Ne pas négliger les compétences managériales
Globalement, les têtes de réseaux cherchent des personnes qui ont la fibre commerciale, une aisance relationnelle et des capacités de gestion. Un triptyque pas toujours simple à dénicher.
“Il faut différencier le franchisé commerçant gestionnaire du franchisé commerçant commercial, prévient Sylvain Bartolomeu. Le premier sera à la tête d’un point de vente de destination où les problématiques principales seront la gestion de stock, des ressources humaines et des flux clients. Ce qui est le cas pour des magasins comme Boulanger ou la restauration. De l’autre, il s’agira d’aller chercher du business pour développer son portefeuille client et d’activité. C’est la typologie de candidats pour les franchises d’amélioration de l’habitat, telle que Tryba.”
En fonction du secteur d’activité, le nombre de salariés variera aussi. Il est alors nécessaire de posséder des compétences managériales pour réussir en tant que chef d’entreprise franchisé. “C’est pour cela que les anciens cadres qui ont géré des équipes sont appréciés des enseignes. Car une chose est certaine, manager cela ne s’improvise pas”, affirme Pierre Fleury.
Une capacité financière suffisante
Enfin, intégrer une franchise passe aussi par votre assise financière. En fonction de votre apport et de votre capacité d’endettement, certains secteurs seront pour vous inaccessibles. Il est donc important de ne pas avoir les yeux plus gros que le ventre et d’investir de manière raisonnable, dans un réseau et un concept à votre portée.
“L’apport est le critère de qualification des contacts. Mais cela ne doit pas être un critère de recrutement. Surtout que de plus en plus les enseignes développent des mécanismes plus souples pour permettre à des profils qui n’ont pas encore les moyens financiers de s’installer”, prévient Sylvain Bartolomeu. Olga Zakharova-Renaud confirme : “Si le profil colle à ce que recherche l’enseigne mais que seul le financement pêche, il y a toujours des solutions à trouver. Le recrutement ne doit pas se faire que sur le critère financier et les enseignes l’ont bien compris.” En effet, de plus en plus proposent des contrats de location gérance qui permettent aux candidats de s’installer avec un investissement moindre, de se constituer un apport pour racheter ensuite le fonds de commerce et devenir franchisé.

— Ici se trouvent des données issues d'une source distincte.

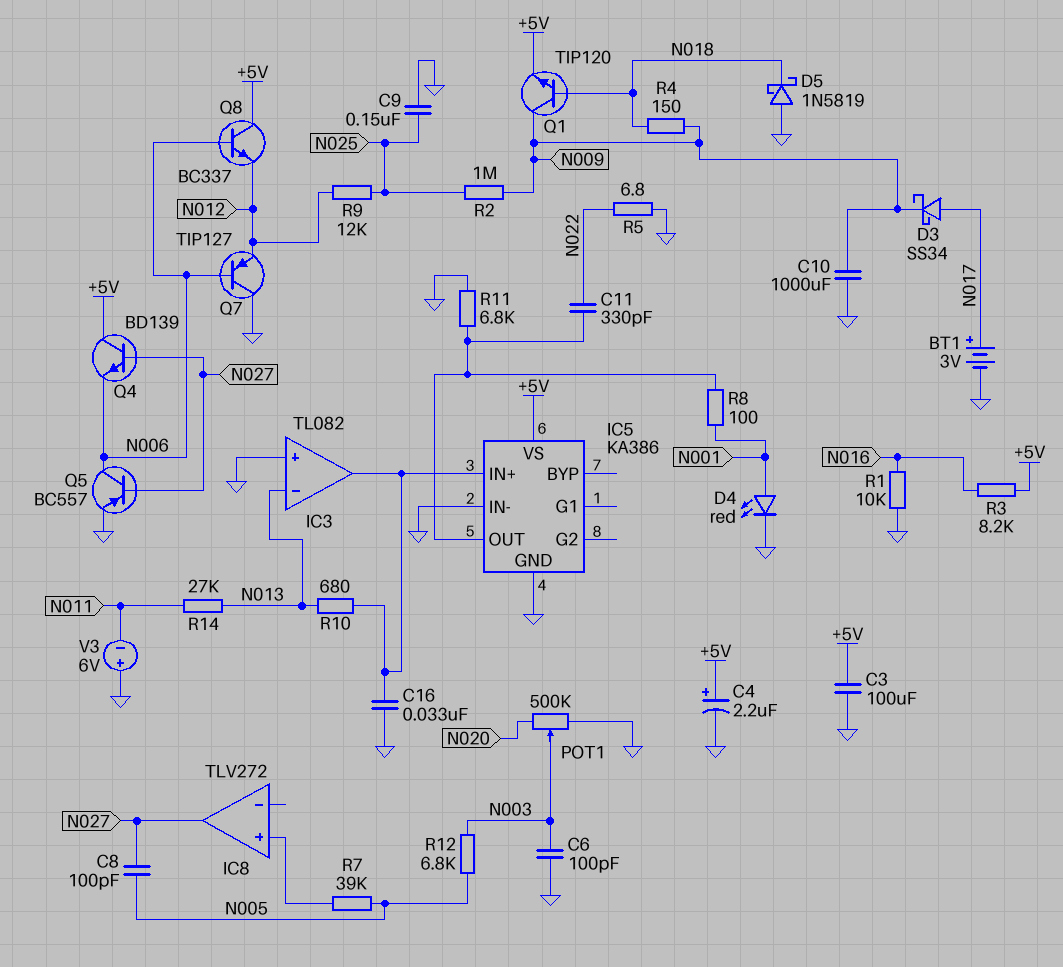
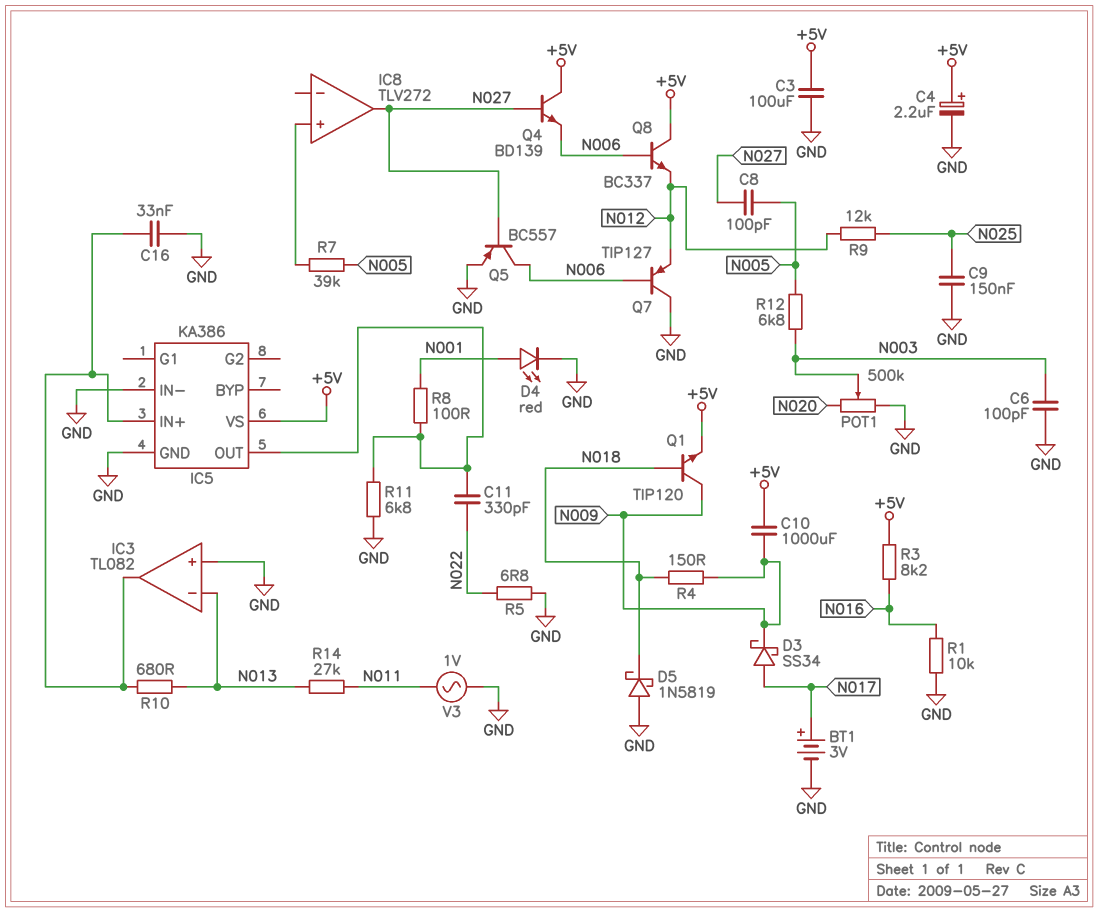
C10: 1000uF (GND, N009) -> 1000uF (+5V, N009)
R2: 1M (N009, N025) -> none
V3: 6V (plus GND, minus N011) -> AC 1V (GND, N011)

D’autres proposent de prendre une participation temporaire dans l’entreprise afin d’accélérer l’installation. “Mais il faut avoir une assise financière suffisamment importante pour ne pas être dans le stress et conserver un minimum de sécurité”, insiste Sylvain Bartolomeu. Surtout en ces temps de crise où les banques peuvent être un peu frileuses. “Notre rôle est d’accompagner ce qui nous semble être des réussites. La crise n’a pas changé notre métier. Mais l’environnement économique a évolué, et il faut en tenir compte”, conclut Florence Soubeyran.